San Francisco rents are plummeting – but its housing crisis could get worse

Apartment rental prices in San Francisco – a city mocked for being so unaffordable that residents pay more than a grand each month to sleep in a bunk bed and share space with strangers – have plummeted during the coronavirus crisis, falling roughly 24% over the last year, according to new data.

It might seem like good news for a city long known for its dizzying rents. But the drop wasn’t enough to topple San Francisco from the top spot of the list of costliest cities compiled by the rental company Zumper. One-bedroom apartments on average still rent for a staggering $2,660 a month. Median single-family home prices in the city, meanwhile, have continued to rise, reaching an exorbitant $1.625m.

The numbers tell a troubling story about increasing inequality in the Bay Area, an issue compounded by Covid and the looming recession caused by the pandemic. Rents in the region are still too expensive for most residents, especially those who have lost income this year and were already clinging to the edge of a financial cliff. At the same time, tech workers and other high earners who easily adapted to work-from-home policies early in the pandemic while retaining big salaries have been able to lower their rental rates or cash in on new opportunities to purchase homes with extremely low interest rates.

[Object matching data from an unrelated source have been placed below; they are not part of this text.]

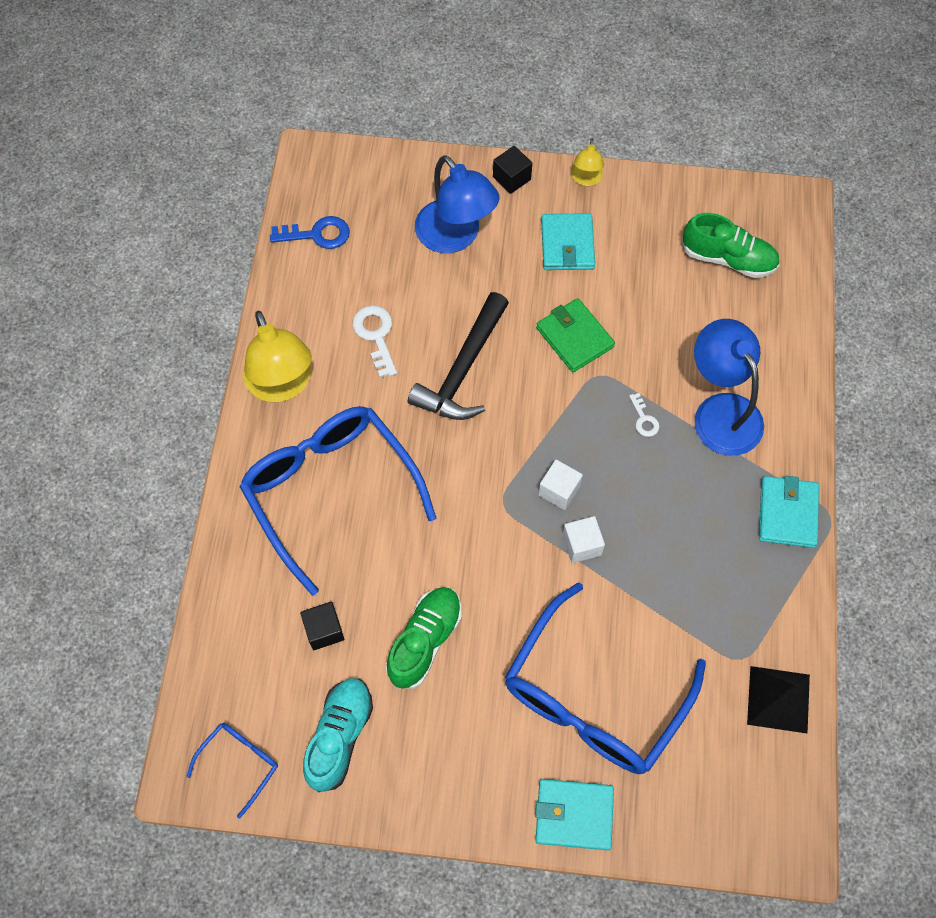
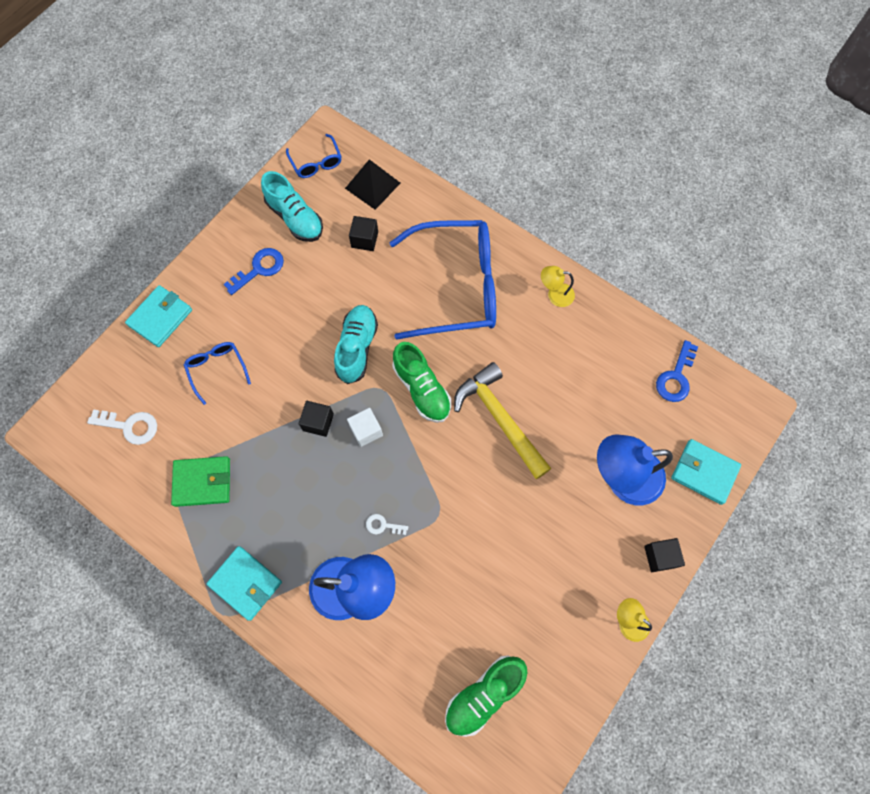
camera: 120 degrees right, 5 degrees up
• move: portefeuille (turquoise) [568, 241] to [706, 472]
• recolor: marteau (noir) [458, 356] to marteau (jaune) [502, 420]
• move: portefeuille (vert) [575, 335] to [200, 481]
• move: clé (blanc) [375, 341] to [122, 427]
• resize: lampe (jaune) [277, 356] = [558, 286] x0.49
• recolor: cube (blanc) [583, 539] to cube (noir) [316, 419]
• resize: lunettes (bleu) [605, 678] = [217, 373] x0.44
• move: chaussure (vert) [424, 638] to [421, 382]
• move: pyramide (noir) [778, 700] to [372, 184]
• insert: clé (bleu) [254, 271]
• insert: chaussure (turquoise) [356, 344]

Even amid an exodus from the city, San Francisco’s housing crisis may be getting worse. “Perspective is really important – and it is still ridiculously expensive,” said Matt Regan, the senior vice-president of public policy at the Bay Area Economic Institute. “The magnitude of the crisis before Covid and the mismatch between the number of people looking for housing and the number of people who could afford what was available was so enormous that – even with a phenomenal drop for a rental – we are still in a crisis”.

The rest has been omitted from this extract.